19:40 Stewart Buchana...: Well, like age group?
19:42 Sarah Buchanan: Yeah. Which generation?
19:47 Stewart Buchana...: Well, I think from high school all the way through college, all the way up to late twenties.
19:59 Sarah Buchanan: Why do you think that is?
20:02 Stewart Buchana...: I think maybe because of social media things was more people were able to, I don't know, I just kind of think that maybe I can't give you a specific reason why, but I think possibly that could be it.
20:26 Sarah Buchanan: Alright. How has the Black Lives Matter movement impacted your life? Well,
20:36 Stewart Buchana...: I think it's definitely brought to my attention. I don't know, because I never had a ill feeling or I never had any, I don't know. I never had any racial thoughts or that's never been part of my life. And so to have this sort of strong of push towards Black Lives Matter, I guess Black lives have always mattered to me. I've never thought anything else otherwise. But it clearly shows that there is a deficit in people thinking that. And I don't know, I can't say it's really changed my life in any way because it's never thought otherwise.
21:50 Sarah Buchanan: Has Black Lives Matter affected how you talk with family and friends?
21:54 Stewart Buchana...: No.
21:57 Sarah Buchanan: Alright. And how has the Black Lives Matter movement changed how you interact with people of other races?
22:05 Stewart Buchana...: It hasn't. I've never had any problems or any different way of thinking. The way I've treated anybody that is of any other color or race. I find everyone to be very equal in my life.

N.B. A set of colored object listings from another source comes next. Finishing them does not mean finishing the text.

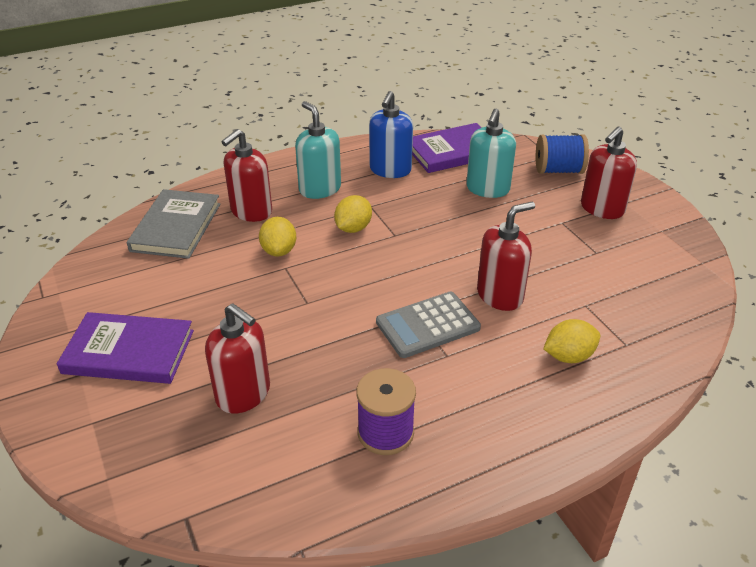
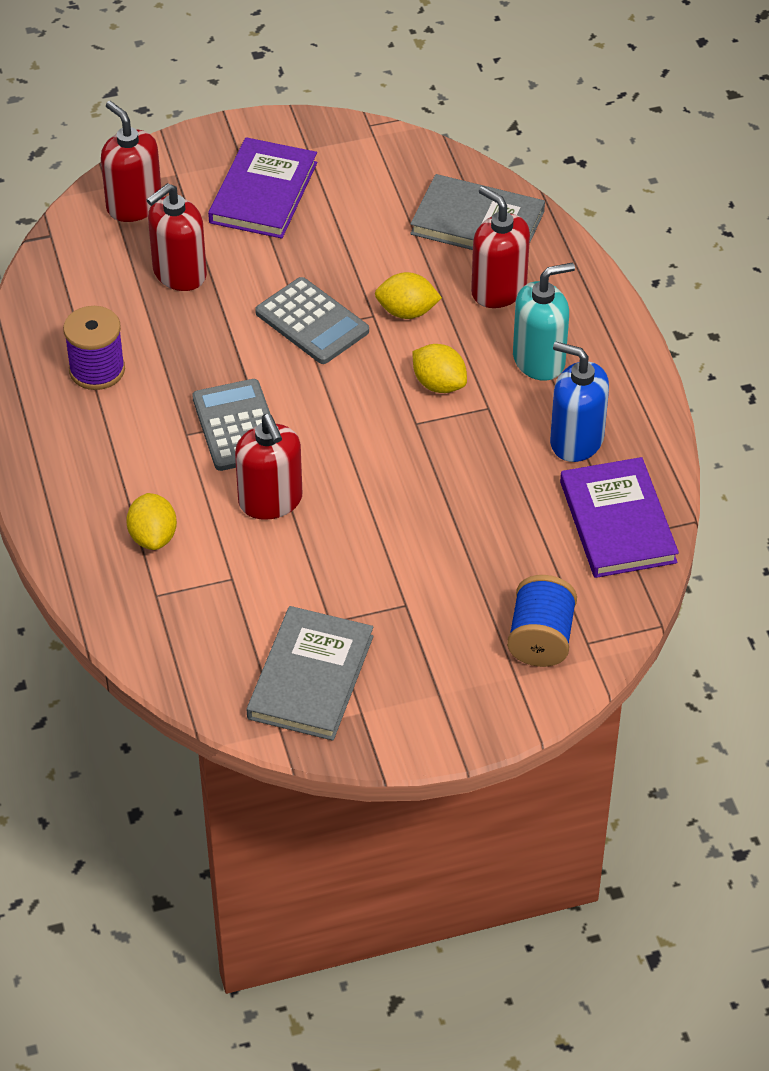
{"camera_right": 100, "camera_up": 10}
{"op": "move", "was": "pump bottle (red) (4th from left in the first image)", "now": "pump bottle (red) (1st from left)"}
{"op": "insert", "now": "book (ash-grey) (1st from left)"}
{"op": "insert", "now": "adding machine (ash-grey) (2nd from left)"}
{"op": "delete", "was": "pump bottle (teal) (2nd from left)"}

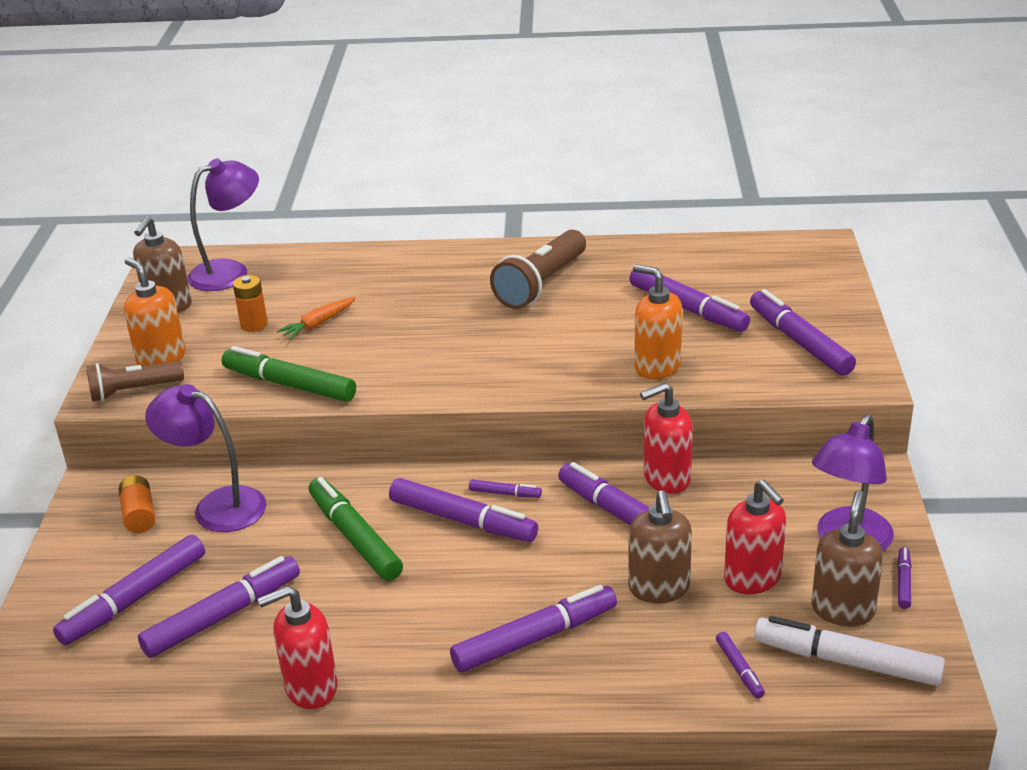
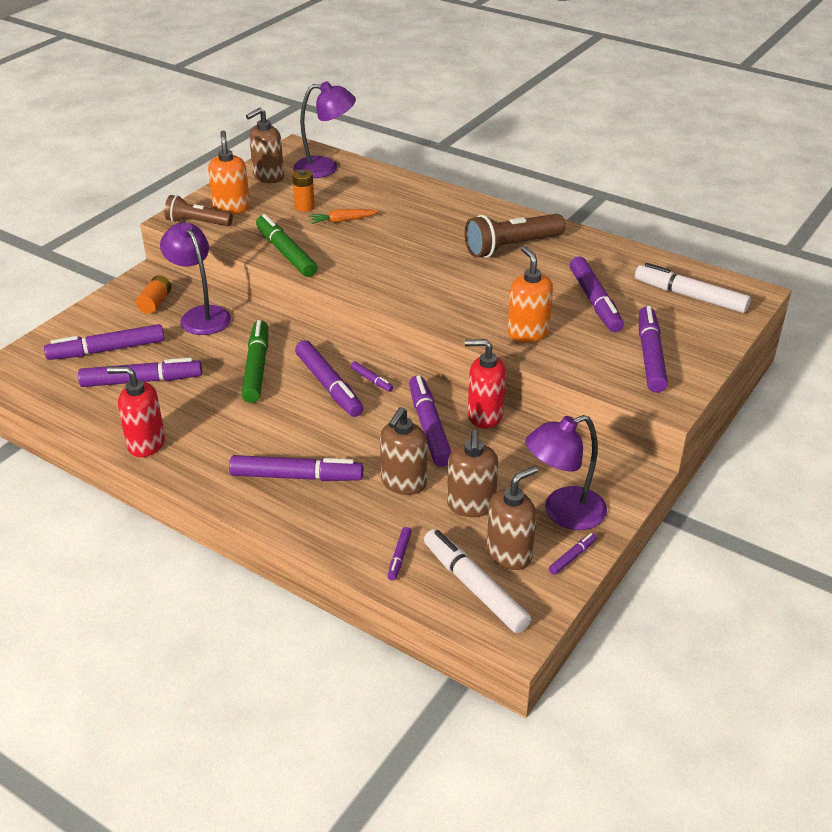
{"camera_right": 30, "camera_up": 5}
{"op": "recolor", "was": "pump bottle (red) (3rd from left)", "now": "pump bottle (dark brown) (3rd from left)"}
{"op": "insert", "now": "marker (snow-white) (2nd from left)"}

22:25 Sarah Buchanan: How do you think the Black Lives Matter movement has succeeded?
22:31 Stewart Buchana...: Well, I think for a lot of the, it possibly is brought more attention to certain areas that have needed maybe possibly more attention and in equality where possibly there was an equality. But I think sometimes it can have brought on a negative attention as well because it has created so many anti feelings as well.
23:16 Sarah Buchanan: So other than creating all the anti feelings, how do you think it's failed?

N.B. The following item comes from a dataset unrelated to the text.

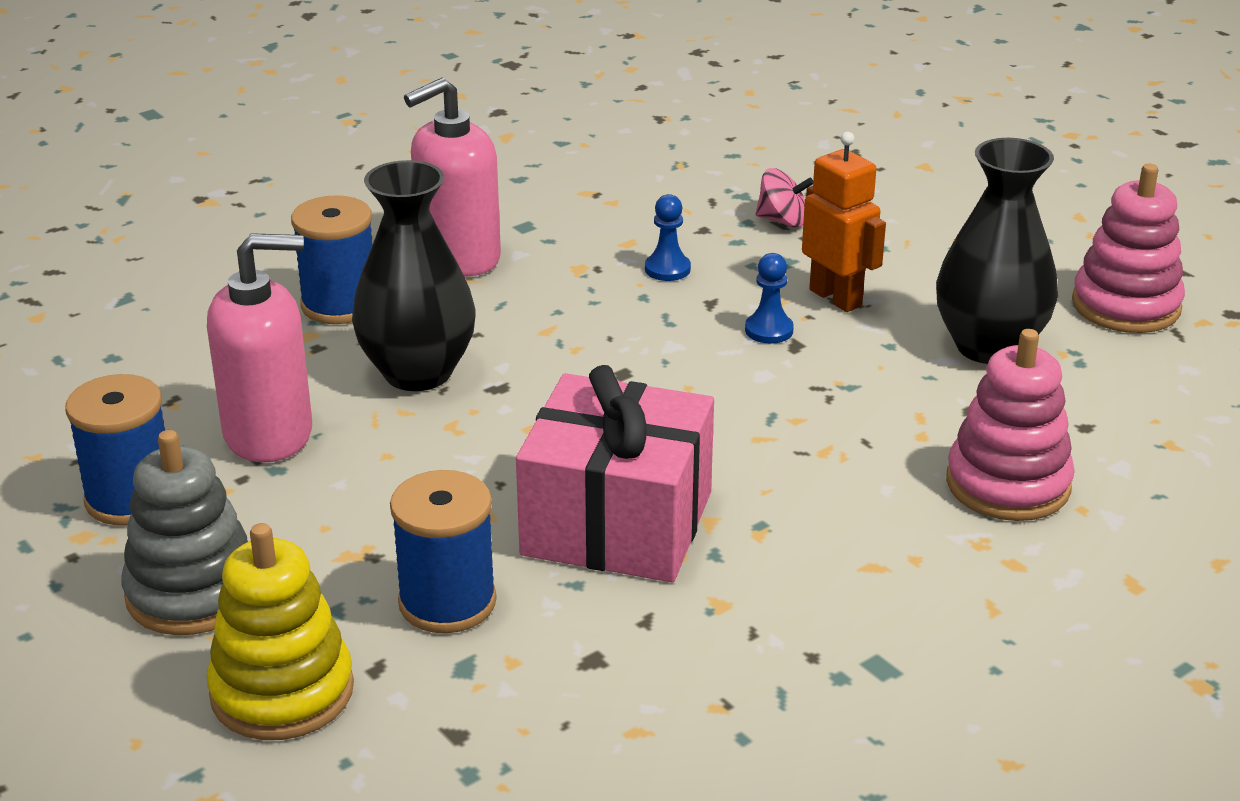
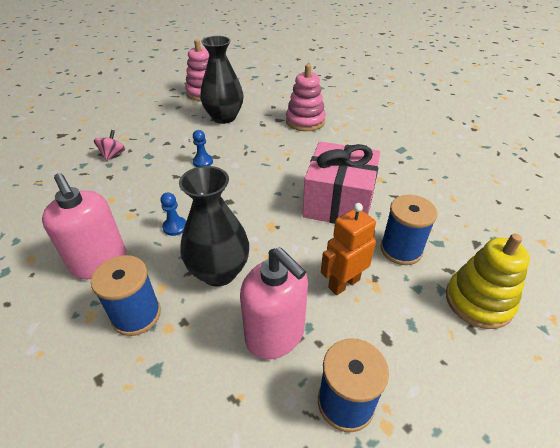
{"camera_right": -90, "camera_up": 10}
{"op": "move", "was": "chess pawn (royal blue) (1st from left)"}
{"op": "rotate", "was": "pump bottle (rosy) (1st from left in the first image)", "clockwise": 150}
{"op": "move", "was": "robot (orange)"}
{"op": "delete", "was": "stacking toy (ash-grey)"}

23:22 Stewart Buchana...: Well, I can't say it's failed. I wouldn't use that word. I don't know how to gauge if it's been successful or if it's failed.
23:31 Sarah Buchanan: Well, in what ways has it not been successful?
23:36 Stewart Buchana...: Well, like I just said, I think sometimes it has brought on a very negative feeling because of the protesting and the rioting. And I think that tends for it to be not as a positive environment.
24:01:00 Sarah Buchanan: And what do you think the state of race relations is in the United States?
24:09:00 Stewart Buchana...: Well, I think sometimes that's, depending on where you live. I don't encounter any racial issues. It doesn't cross my path. Maybe it's the way, it is never been an issue with my interacting with anybody. But I'm sure in different parts of the country there are probably issues with that.
24:43:00 Sarah Buchanan: And what do you think is the future of the Black Lives Matter movement?
24:51:00 Stewart Buchana...: Lives? Lives? To be honest with you, I haven't really kept up with it. I don't know. I have not kept up with what's maybe what the actual they are trying to achieve. I don't have the answer to that. Have they achieved what they started out to achieve? I don't have the answer to that.
25:19:00 Sarah Buchanan: Okay. Okay. Well thank you Sarah, so much for your time. I really appreciate it.
25:26:00 Stewart Buchana...: You're very welcome, Stuart.